In 2021 for the Cubs the 30-year-old was 1-1 with a 7.22 ERA. In 27 games his pitched 28.2 innings, in which he gave up 23 earned runs. On March 25, 2022, Nance was designated for assignment.

===Miami Marlins===
On March 27, 2022, the Miami Marlins claimed Nance off waivers. He made 35 appearances for the Marlins in 2022, posting a 2-3 record and 4.33 ERA with 57 strikeouts over 43 2/3 innings pitched.

In 2023, Nance suffered a right shoulder strain in February that caused him to begin the regular season on the injured list. He was placed on the 60-day injured list on April 22 amid his recovery. On August 23, Nance was activated from the injured list. He was placed back on the 60–day injured list with an undisclosed injury on September 19, ending his season without having made an appearance for Miami. Following the season on November 6, Nance was removed from the 40–man roster and sent outright to the Triple–A Jacksonville Jumbo Shrimp.
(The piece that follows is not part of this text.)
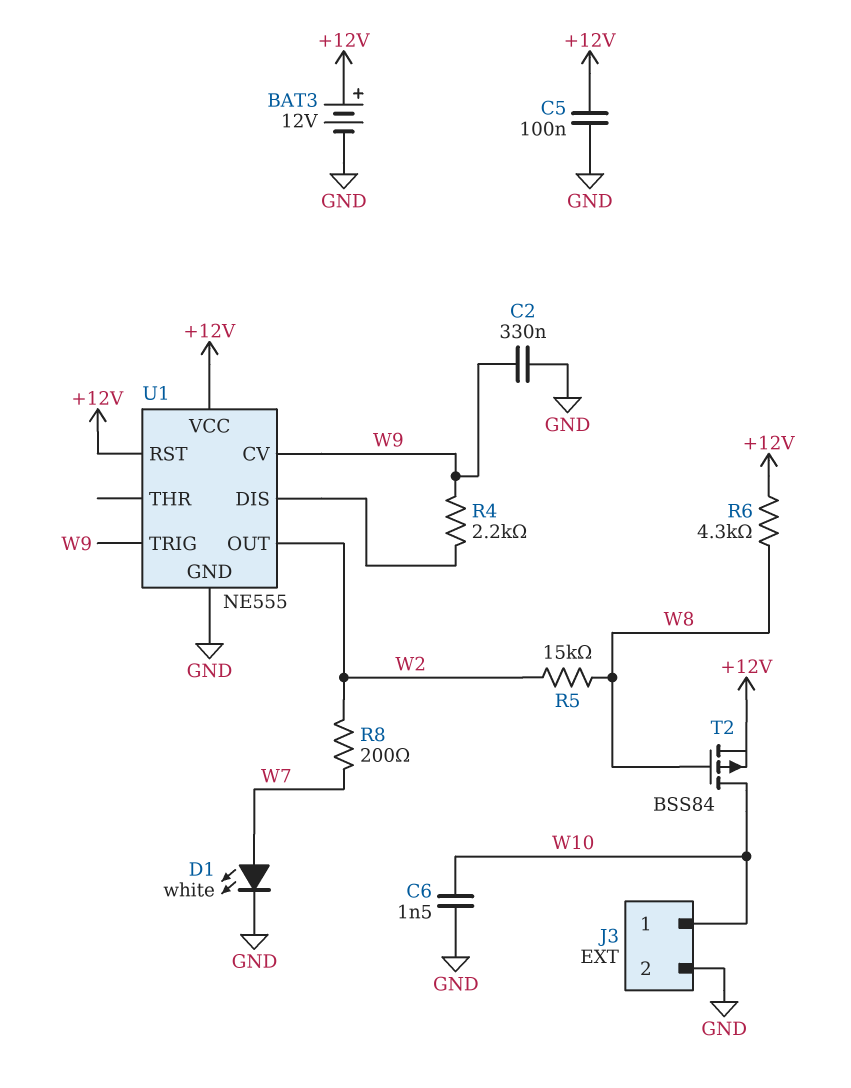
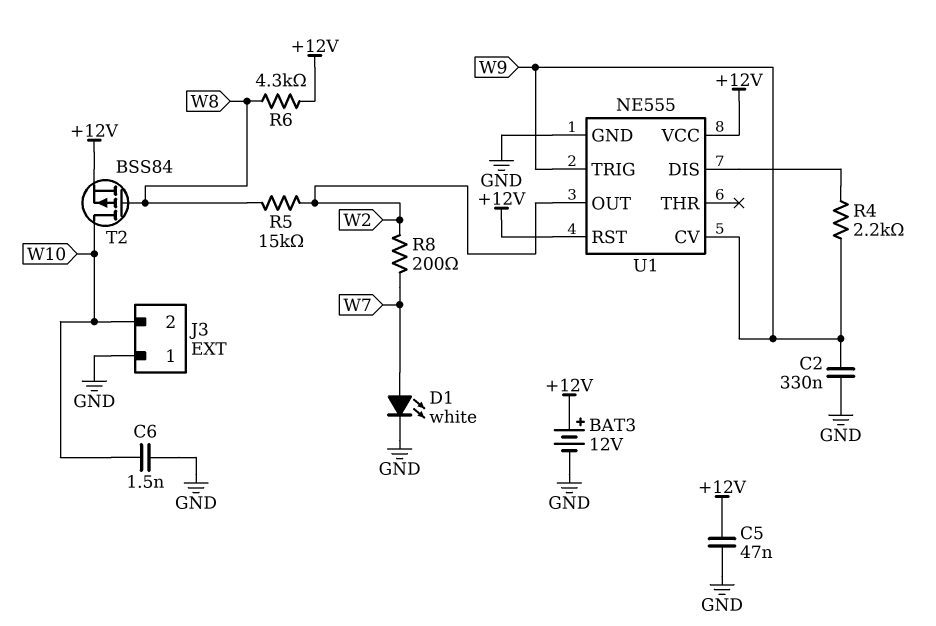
C5: 100nF (+12V, GND) -> 47nF (+12V, GND)
J3 pin 1: W10 -> GND
J3 pin 2: GND -> W10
He elected free agency the same day.

===San Diego Padres===
On December 10, 2023, Nance signed a minor league contract with the San Diego Padres. In 26 appearances for the Triple–A El Paso Chihuahuas in 2024, Nance logged a 4.05 ERA with 35 strikeouts and 2 saves across 33 1/3 innings pitched.

===Toronto Blue Jays===
On August 7, 2024, Nance was traded to the Toronto Blue Jays in exchange for cash considerations. The next day, Toronto selected his contract and added him to their active roster. In 20 appearances for the Blue Jays, he compiled an 0-3 record and 4.09 ERA with 19 strikeouts over 22 innings of work.

Nance was designated for assignment by Toronto on March 27, 2025. He cleared waivers and was sent outright to the Triple-A Buffalo Bisons on March 30. In 27 appearances for Buffalo, Nance logged an 0-4 record and 4.60 ERA with 42 strikeouts and four saves across 31 1/3 innings pitched. On July 11, the Blue Jays selected Nance's contract, adding him to their active roster.

On March 22, 2026, Nance was among one of the final relief pitchers selected to start the season with the Toronto Blue Jays.

===Minnesota Twins===
On July 10, 2026, Nance was traded to the Minnesota Twins in exchange for minor league infielder Ryan Sprock.